An example here might prove instructive.
Let’s say the case in question involves an accident. It is undisputed that a car struck a pedestrian. What is in dispute is who was at fault. Let’s say further that the driver of the car is being sued, the allegation being that she failed to stop at a stop sign and, instead, rolled through the intersection and struck and injured the pedestrian.
In her defense, the driver has lined up witnesses, once of whom was sipping a pumpkin spice latte at the corner Starbucks. The witness claims to have been seated at a window and further claims that she happened to be gazing out right at the intersection at the moment that the accident took place. Her testimony on direct examination is that the driver came to a full stop and only when she started up again did the pedestrian dart out in front of her. If the witness’s account is accepted, it would clearly help the driver in her defense.
But let’s say the plaintiff’s attorney has done a little digging. He has established that the accident occurred at precisely 5:17 p.m. on a cloudy Tuesday morning. Let’s say, too, that he has dug a little deeper and discovered that this particular witness works nearby — a five-minute walk, that she clocks in and out of work, and on the particular Tuesday in question she clocked out of work at 5:14 on the dot. To even make it to the Starbucks by the time the accident occurred, she would have had to run; doable, but just barely.

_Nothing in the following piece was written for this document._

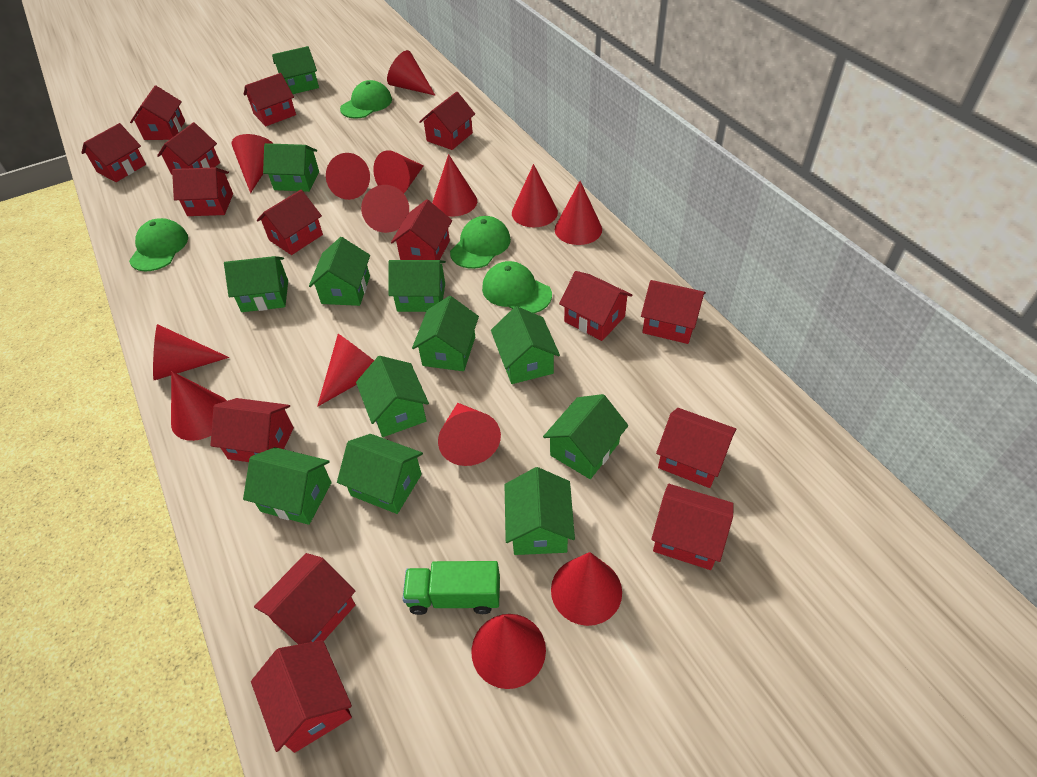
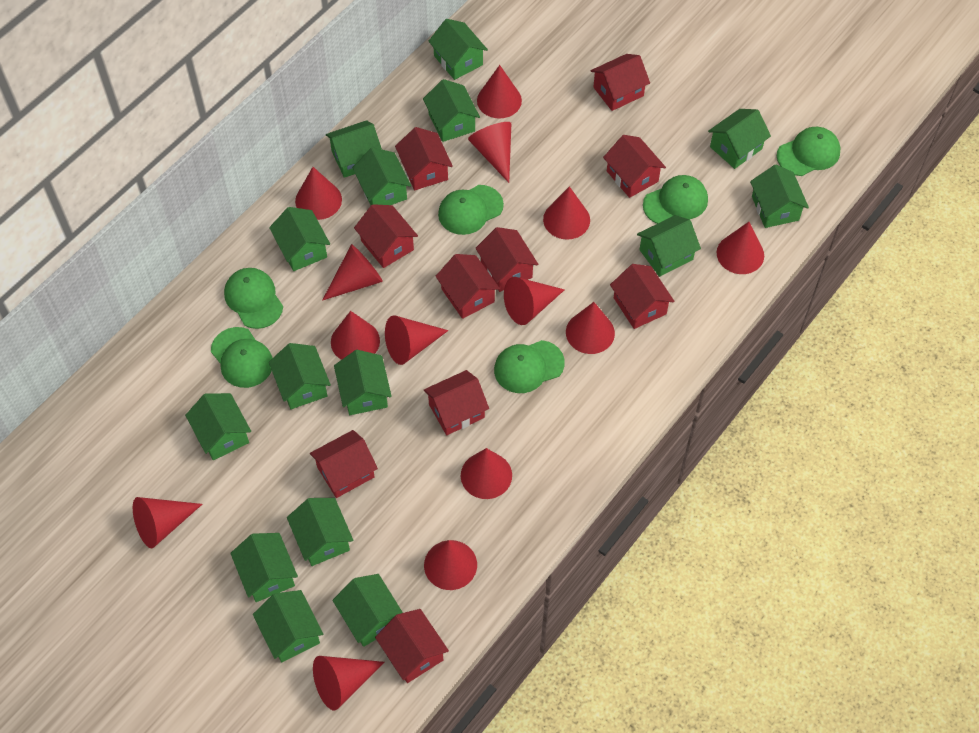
green cap: 4 -> 6
green house: 12 -> 15
green truck: 1 -> 0
red house: 15 -> 10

The questioning might go like this:
Attorney: “You were at work the day of the accident, is that right?”
Attorney: “Do you generally wear heels to work?”

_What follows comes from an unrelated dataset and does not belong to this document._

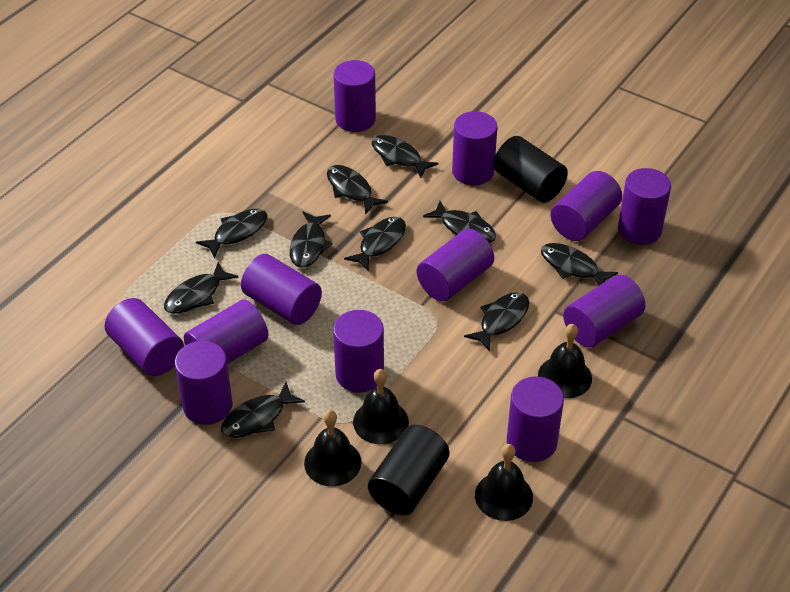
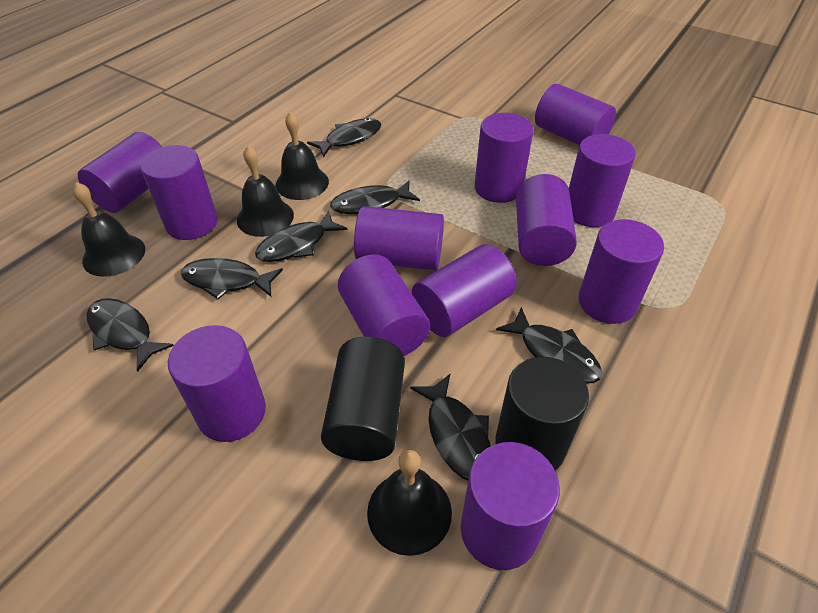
black fish: 10 -> 7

Witness: “Generally, yes.”
Attorney: “Did you wear heels to work that day?”
Witness: “I don’t remember specifically. Probably I did.”

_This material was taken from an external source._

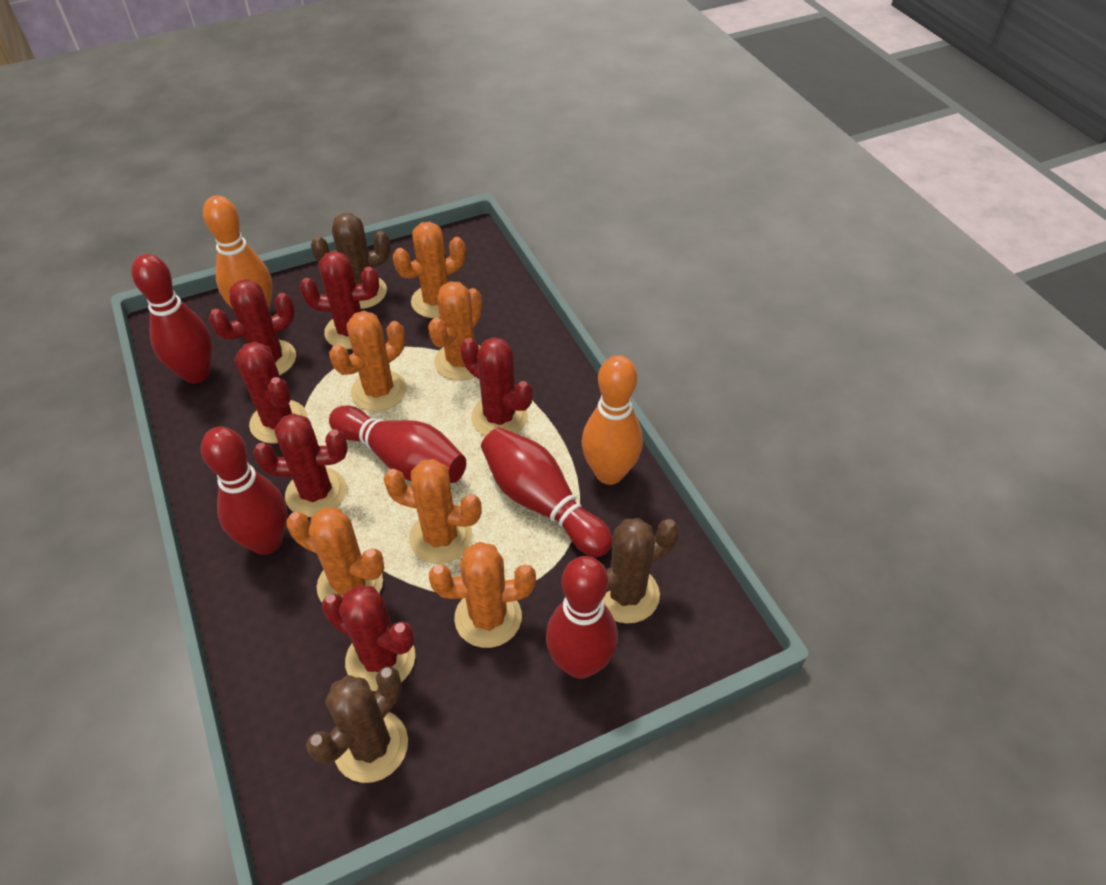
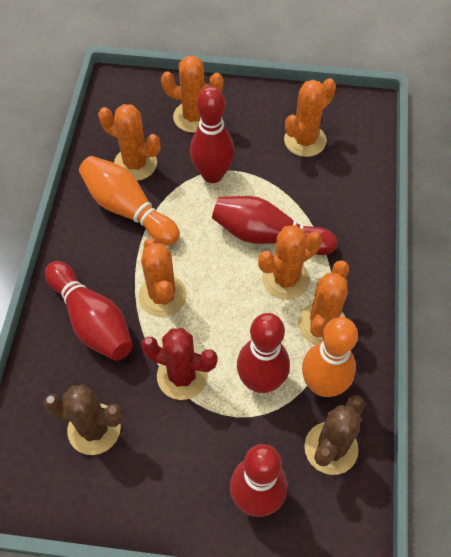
brown cactus: 3 -> 2
red cactus: 6 -> 1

Attorney: “Do you know what time you clocked out that day?”
Witness: “No, I…”
Here the attorney shows the timecard and says, “Do you see it says you clocked out at 5:14?”
Witness: “Um hmm.”
Attorney: “How long does it take to walk from your office to the Starbucks?”
Witness: “I don’t know. A couple minutes?”
Attorney: “If I told you that I walked it and it took me five minutes at brisk pace, would that surprise you?”
Witness: “No, I … I don’t know.”
Attorney: “You clocked out of work at 5:14 and the accident took place at 5:17. Did you run to the Starbucks?”
Attorney: “Did you run in your heels or did you take them off?”
Witness: “I didn’t run.”
Attorney: “Is it possible that instead of actually witnessing the accident, maybe you got there just after the accident, after the pedestrian was hit?”
Witness: “Maybe, I… yes, maybe.”
Attorney: “And you didn’t actually see exactly how it happened, did you?”
Witness: “That’s possible, I guess.”
That, ladies and gentlemen, is impeachment. From the French “empêcher,“ which means to prevent or hinder, perhaps in both applications of the word in English, the intent is to prevent or hinder an injustice.
Rohn K. Robbins is an attorney licensed before the Bars of Colorado and California who practices Of Counsel in the Vail Valley with the Law Firm of Caplan & Earnest LLC. His practice areas include: business and commercial transactions; real estate and development; family law, custody, and divorce; and civil litigation. Robbins may be reached at 970-926.4461 or rrobbins@CELaw.com. His novels, “How to Raise a Shark (an apocryphal tale)” and “The Stone Minder’s Daughter,” are currently available at Amazon.com, and coming soon, “Why I Walk So Slow.”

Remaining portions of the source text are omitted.